Vous écrivez que cette liste « entérine une forme d’épuration sauvage »...
« Cette période a permis tous les règlements de comptes. Elle a laissé s’exprimer toutes les jalousies sociales. Dans chaque département français, il y a eu en moyenne 200 personnes abattues pour des raisons de politique ou de jalousie, et non pour des faits de collaboration. J’établis aussi un parallèle entre ces femmes violées et humiliées par des FFI de la dernière heure, en 1945, et des hommes comme Bousquet et Papon, impliqués directement dans la déportation des juifs, qui sont ensuite devenus des notables de la IVe et de la Ve République. »

« Beaucoup de gens de gauche »

À travers les témoignages de jeunes collabos, on découvre des engagements qui ne semblent pas être le fruit d’errance de jeunesse...
« Nous avons les témoignages de Français qui s’engagent dans la waffen SS en 44 alors qu’ils savent très bien que la guerre est perdue. Mais ils sont fascinés et préfèrent fuir le monde réel. Ils s’engagent dans une quête spirituelle et mystique, fondée sur la haine de la démocratie, avec une vision totalement manichéenne du monde. Ils assument totalement leur engagement, comme Drieu la Rochelle. »

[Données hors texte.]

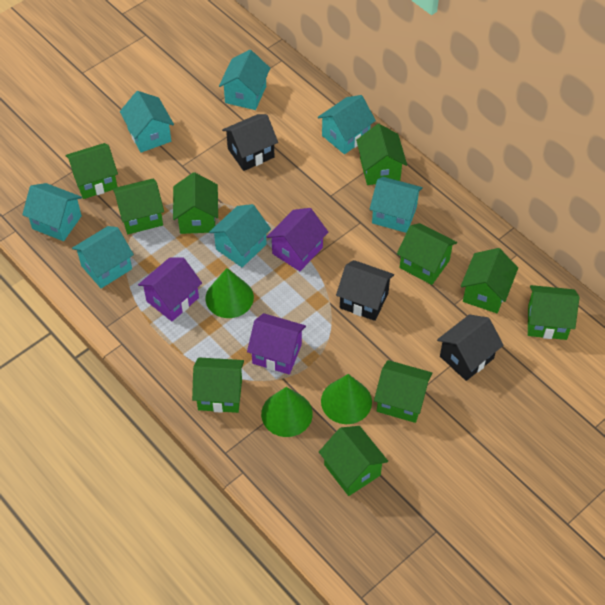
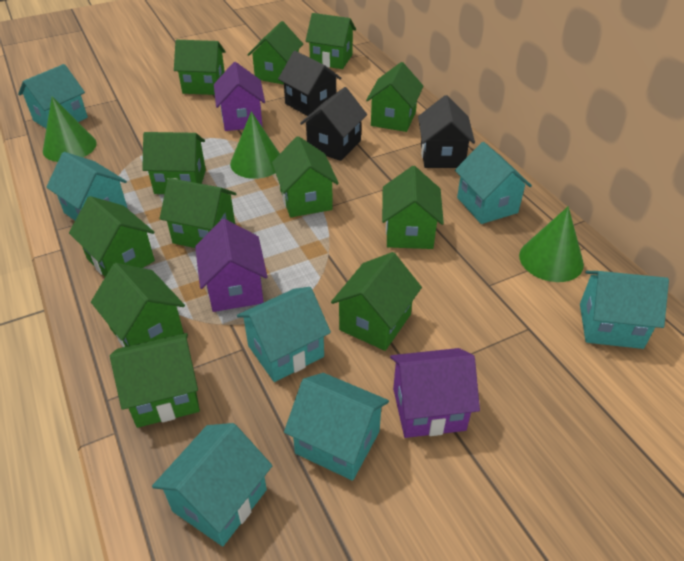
green house: 10 -> 12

Ou l’on découvre aussi que des syndicalistes de la CGT viennent en aide aux ouvriers sinistrés par les bombardements en leur distribuant des biens provenant de la spoliation des Juifs...
« Il y a effectivement eu beaucoup de gens de gauche dans la Collaboration. On oublie que l’Allemagne était nationale et socialiste. Certes ce socialisme était très éloigné de celui de Léon Blum, mais il existait tout de même. Des gens de gauche, déçus par la IIIe République, ont cru trouver une troisième voie dans le fascisme. Cela démarre dès les années 30 avec des personnalités comme Adrien Marquet, maire de Bordeaux, qui a fait l’éloge funèbre de Jaurès avant d’être fasciné par le fascisme de Mussolini. »

En tant qu’historien, qu’apporte selon vous la publication de cette liste aux contemporains que nous sommes ?
« Cela donne un très beau tableau historique et social de la France et cela nous permet de comprendre les motivations, extrêmement diverses, des gens qui ont collaboré. La défaite de 1940 est un véritable traumatisme national, car on assiste à l’effondrement de la grande puissance coloniale qu’était la France. Les pensées politiques dominantes, comme le radical-socialisme, sont laminées.

On se tourne alors vers le vainqueur du moment, car beaucoup de Français sont persuadés que la guerre va être gagnée par l’Allemagne et qu’il faut s’entendre avec elle, quitte à trouver des boucs émissaires, à travers les Juifs notamment. C’est aussi la mise en lumière de la nature humaine. La Collaboration n’est pas une spécificité française. Elle a été beaucoup plus forte en Belgique et en Hollande. Mais quand la France n’a pas sa dimension de grandeur et d’humanisme, elle retombe dans les vieux clivages et dans un climat social délétère. »

La France n’a toujours pas fini de panser ses plaies ?
« Non. La Collaboration reste un sujet tabou en France. Mais il faut avoir une vision panoramique des choses, et si l’on additionne tous les forces de la Résistance, on arrive à un chiffre bien plus élevé que celui des collaborateurs. Ce qu’a toujours souligné quelqu’un comme Simone Veil. »
(1) « Les 100 000 collabos », Éditions du Cherche Midi, 400 pages, 22 €.